Not too crazy so far.
The euro is shaping up as the biggest casualty of Switzerland’s decision to scrap its currency cap. Soon after the Swiss National Bank unexpectedly decided yesterday to end its three-year policy of keeping the franc from appreciating beyond 1.20 per euro, bearish bets on Europe’s common currency soared. While setting a record low versus the franc, the euro also plunged 3.5% against a basket of 10 developed-nation peers, the most since its 1999 debut. The SNB’s decision removes a key pillar of support for the euro, boosting the odds that its recent slide will accelerate. Companies from Goldman Sachs to Pimco have in recent days talked about the increasing chance the euro falls to parity with the dollar, which would represent a 14% decline from its current level.
“It adds fuel to the fire,” Atul Lele, the chief investment officer of Deltec International Group, who manages $1.9 billion, said by phone from Nassau, Bahamas. “This move out of Switzerland certainly exacerbates the trade-weighted euro weakness that we expect to see.” The difference in the cost of options to sell Europe’s common currency against the dollar, over those allowing for purchases, jumped by the most in almost two years yesterday. The euro dropped 1.3% to $1.1633 yesterday. In defending its cap on the franc, the SNB almost doubled its holdings of the 19-nation currency to 174.3 billion euros ($203 billion) since September 2011.

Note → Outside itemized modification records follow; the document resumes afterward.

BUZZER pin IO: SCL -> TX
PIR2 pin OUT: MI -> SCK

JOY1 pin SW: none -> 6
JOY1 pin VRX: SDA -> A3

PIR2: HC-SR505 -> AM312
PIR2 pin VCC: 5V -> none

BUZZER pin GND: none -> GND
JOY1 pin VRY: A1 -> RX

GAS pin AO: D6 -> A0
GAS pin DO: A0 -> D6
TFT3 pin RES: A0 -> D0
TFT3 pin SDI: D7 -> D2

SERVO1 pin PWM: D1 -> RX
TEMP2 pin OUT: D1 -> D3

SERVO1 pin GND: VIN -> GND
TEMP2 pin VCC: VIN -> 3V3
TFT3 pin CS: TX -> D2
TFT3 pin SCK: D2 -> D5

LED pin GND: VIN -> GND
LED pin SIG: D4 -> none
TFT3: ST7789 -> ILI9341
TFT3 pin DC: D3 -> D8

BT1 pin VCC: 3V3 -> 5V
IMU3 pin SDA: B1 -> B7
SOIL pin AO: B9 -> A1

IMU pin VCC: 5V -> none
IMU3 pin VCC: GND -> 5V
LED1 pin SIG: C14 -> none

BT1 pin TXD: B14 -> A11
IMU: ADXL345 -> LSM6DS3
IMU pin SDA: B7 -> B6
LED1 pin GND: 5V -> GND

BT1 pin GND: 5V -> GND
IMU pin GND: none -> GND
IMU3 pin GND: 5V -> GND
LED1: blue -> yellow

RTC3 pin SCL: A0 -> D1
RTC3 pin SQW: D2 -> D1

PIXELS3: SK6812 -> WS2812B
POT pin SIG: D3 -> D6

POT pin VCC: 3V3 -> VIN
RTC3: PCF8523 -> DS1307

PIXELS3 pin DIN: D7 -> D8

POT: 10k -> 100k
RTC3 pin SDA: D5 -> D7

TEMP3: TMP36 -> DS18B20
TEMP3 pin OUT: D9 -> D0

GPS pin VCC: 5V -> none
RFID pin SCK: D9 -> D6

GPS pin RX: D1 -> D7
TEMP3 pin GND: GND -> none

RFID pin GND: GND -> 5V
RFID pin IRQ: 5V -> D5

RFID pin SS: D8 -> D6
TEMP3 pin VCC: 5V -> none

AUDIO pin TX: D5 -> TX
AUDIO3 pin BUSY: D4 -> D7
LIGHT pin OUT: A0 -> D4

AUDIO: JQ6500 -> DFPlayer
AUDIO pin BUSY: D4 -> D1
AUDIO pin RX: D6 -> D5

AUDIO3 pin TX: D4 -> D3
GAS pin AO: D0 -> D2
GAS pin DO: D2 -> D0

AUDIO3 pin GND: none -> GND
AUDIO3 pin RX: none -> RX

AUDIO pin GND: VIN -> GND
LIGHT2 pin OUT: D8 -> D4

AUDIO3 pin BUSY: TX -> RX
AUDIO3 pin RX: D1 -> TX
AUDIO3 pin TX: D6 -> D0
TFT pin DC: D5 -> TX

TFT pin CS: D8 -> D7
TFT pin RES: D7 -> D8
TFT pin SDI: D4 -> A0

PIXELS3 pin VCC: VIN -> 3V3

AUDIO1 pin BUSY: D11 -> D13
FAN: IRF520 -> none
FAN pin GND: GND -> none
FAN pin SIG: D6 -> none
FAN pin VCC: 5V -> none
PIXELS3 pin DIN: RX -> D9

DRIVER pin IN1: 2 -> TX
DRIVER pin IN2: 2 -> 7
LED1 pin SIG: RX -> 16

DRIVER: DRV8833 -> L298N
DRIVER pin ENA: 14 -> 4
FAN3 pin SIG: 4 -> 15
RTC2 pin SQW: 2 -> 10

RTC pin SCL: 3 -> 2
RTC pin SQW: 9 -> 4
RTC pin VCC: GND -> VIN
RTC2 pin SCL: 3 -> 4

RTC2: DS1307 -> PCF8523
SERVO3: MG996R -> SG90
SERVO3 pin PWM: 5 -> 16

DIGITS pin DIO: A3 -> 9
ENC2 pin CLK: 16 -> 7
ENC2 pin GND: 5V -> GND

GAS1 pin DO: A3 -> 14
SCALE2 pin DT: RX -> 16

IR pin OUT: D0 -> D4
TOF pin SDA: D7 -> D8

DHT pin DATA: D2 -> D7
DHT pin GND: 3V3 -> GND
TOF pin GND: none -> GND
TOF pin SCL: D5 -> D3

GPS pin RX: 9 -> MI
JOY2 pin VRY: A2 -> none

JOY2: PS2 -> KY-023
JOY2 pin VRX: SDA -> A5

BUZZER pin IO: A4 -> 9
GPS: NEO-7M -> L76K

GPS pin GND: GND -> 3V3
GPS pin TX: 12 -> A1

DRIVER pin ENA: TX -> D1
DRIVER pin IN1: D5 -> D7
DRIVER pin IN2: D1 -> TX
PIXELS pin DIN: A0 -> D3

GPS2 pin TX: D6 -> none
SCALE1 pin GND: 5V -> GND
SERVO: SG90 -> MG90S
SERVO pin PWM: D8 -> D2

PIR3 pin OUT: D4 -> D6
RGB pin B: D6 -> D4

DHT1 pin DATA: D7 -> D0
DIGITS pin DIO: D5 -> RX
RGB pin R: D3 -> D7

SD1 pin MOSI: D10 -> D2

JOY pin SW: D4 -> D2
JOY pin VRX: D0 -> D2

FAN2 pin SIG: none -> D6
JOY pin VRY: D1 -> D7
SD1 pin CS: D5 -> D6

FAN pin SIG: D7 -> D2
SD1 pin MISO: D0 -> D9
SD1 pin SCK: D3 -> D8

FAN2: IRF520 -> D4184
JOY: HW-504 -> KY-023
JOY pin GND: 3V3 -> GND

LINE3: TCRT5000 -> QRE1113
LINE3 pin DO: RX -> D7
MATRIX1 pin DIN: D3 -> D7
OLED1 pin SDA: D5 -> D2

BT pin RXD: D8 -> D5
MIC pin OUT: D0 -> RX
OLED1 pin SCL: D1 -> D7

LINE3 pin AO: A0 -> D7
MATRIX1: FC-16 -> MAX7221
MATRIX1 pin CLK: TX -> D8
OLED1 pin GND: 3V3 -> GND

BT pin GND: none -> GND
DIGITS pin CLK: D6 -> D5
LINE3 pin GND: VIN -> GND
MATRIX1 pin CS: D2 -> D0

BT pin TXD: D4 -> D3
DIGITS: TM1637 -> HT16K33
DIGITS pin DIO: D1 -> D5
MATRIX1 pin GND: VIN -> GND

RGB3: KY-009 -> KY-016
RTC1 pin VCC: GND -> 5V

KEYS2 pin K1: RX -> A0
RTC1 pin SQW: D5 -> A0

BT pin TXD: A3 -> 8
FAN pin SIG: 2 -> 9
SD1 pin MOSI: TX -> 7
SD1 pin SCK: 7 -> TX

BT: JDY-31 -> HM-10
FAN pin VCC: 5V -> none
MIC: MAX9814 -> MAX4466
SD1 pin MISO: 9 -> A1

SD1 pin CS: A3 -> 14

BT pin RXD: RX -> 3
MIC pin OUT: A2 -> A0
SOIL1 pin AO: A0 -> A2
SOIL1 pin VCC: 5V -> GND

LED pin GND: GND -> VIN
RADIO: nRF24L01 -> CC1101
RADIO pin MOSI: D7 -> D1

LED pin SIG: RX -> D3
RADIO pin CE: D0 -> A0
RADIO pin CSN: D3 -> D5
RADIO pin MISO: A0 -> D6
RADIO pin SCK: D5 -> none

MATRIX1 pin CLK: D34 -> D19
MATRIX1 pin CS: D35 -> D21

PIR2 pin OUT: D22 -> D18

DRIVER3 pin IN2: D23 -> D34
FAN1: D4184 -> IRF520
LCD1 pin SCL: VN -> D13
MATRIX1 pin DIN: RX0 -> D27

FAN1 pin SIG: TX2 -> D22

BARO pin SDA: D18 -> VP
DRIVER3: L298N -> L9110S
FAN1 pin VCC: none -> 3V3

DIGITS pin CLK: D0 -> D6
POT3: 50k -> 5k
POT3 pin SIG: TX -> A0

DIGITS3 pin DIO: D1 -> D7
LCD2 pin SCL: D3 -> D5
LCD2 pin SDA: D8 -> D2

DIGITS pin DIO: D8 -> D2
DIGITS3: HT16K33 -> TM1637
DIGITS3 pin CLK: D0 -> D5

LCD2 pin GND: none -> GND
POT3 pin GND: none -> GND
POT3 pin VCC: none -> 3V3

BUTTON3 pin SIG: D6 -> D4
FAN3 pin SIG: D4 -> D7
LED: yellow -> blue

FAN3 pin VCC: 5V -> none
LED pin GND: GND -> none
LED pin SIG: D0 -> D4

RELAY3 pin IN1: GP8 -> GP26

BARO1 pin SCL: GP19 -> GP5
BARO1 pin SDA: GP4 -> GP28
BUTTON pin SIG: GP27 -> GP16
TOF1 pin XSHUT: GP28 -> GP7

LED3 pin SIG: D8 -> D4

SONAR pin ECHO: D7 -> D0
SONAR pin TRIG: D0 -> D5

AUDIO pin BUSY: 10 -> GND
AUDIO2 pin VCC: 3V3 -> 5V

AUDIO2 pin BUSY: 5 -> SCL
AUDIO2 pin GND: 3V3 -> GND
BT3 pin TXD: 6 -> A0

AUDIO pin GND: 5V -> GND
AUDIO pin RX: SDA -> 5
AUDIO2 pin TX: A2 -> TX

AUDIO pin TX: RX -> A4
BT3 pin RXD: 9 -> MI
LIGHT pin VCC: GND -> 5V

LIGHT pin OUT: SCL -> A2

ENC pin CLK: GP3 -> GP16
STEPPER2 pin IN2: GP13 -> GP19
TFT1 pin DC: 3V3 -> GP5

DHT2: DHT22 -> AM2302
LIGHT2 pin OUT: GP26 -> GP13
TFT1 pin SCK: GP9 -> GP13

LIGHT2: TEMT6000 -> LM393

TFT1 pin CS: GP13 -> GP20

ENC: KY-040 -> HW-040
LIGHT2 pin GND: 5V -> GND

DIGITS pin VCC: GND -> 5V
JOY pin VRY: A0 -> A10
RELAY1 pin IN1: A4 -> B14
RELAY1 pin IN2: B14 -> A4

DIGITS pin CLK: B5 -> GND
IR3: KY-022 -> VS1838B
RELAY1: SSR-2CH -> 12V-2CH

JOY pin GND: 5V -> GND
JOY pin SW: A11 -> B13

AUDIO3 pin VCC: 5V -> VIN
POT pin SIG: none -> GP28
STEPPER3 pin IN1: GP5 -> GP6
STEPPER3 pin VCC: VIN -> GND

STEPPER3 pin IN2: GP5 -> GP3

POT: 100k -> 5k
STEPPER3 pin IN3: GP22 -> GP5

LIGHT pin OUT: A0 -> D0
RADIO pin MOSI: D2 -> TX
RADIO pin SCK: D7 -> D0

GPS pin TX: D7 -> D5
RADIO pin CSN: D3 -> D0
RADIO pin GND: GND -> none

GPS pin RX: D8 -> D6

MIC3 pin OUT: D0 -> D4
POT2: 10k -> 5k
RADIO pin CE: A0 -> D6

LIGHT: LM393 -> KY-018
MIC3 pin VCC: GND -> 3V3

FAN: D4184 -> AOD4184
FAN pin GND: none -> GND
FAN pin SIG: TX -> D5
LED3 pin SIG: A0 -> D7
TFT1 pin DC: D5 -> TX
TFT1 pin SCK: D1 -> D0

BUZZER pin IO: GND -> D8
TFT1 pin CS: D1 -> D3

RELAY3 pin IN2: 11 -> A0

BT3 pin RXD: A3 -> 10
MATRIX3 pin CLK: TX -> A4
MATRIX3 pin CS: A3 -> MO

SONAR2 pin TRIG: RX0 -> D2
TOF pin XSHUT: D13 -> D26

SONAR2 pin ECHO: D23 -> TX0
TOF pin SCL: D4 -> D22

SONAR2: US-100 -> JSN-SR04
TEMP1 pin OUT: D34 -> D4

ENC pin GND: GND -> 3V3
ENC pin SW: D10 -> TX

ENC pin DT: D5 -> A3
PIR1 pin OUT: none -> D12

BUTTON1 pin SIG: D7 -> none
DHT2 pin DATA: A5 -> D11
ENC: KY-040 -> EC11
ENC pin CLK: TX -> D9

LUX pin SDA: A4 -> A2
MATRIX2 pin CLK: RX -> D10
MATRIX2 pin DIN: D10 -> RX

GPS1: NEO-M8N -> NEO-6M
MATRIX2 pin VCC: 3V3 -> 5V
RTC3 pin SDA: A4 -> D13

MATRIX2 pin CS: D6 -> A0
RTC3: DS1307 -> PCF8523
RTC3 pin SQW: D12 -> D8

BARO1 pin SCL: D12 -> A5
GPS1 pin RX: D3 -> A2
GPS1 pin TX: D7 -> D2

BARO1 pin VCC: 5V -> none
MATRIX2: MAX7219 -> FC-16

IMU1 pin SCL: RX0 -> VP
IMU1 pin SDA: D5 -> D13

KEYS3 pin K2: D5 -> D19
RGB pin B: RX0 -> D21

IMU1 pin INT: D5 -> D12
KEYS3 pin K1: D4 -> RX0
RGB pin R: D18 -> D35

Speculation the European Central Bank is only days away from announcing a government-bond purchase program, or quantitative easing, at its Jan. 22 meeting had already weakened the euro against its major peers. The euro also sank below parity with the franc yesterday to an all-time low of 85.17 centimes, before recovering to 1.0096 per euro today. Deltec’s Lele said he sees it falling an additional 5% to 10%. “The euro can’t find a friend for love nor money,” said London-based Kit Juckes, a strategist at Societe Generale SA, which predicts a decline to $1.14 by year-end. When one of the biggest buyers of euros “leaves the building,” losses are inevitable, he said.
Stockman addresses the same issue, the return of price discovery, that I did yesterday in The End Of Fed QE Didn’t Start Market Madness, It Ended It.
This morning’s market is more erratic than Claire Danes off her lithium. Gold is soaring, the euro’s plunging, US treasury yields are in free fall, junk bonds are faltering, copper is bouncing, oil has rolled over, the Russell 2000 momos are getting mauled, the swissie has shot the moon, the Dow is knee-jerking down, correlations are failing……and the robo traders are flat-out lost. All praise the god of price discovery! For six years financial markets have been drugged into zombiedom by maniacal central bankers who have violated every known rule of sound money and financial market honesty. In expanding their collective balance sheets from $5 trillion to $16 trillion over the past decade, for instance, they have midwifed a planet-wide fiscal fraud.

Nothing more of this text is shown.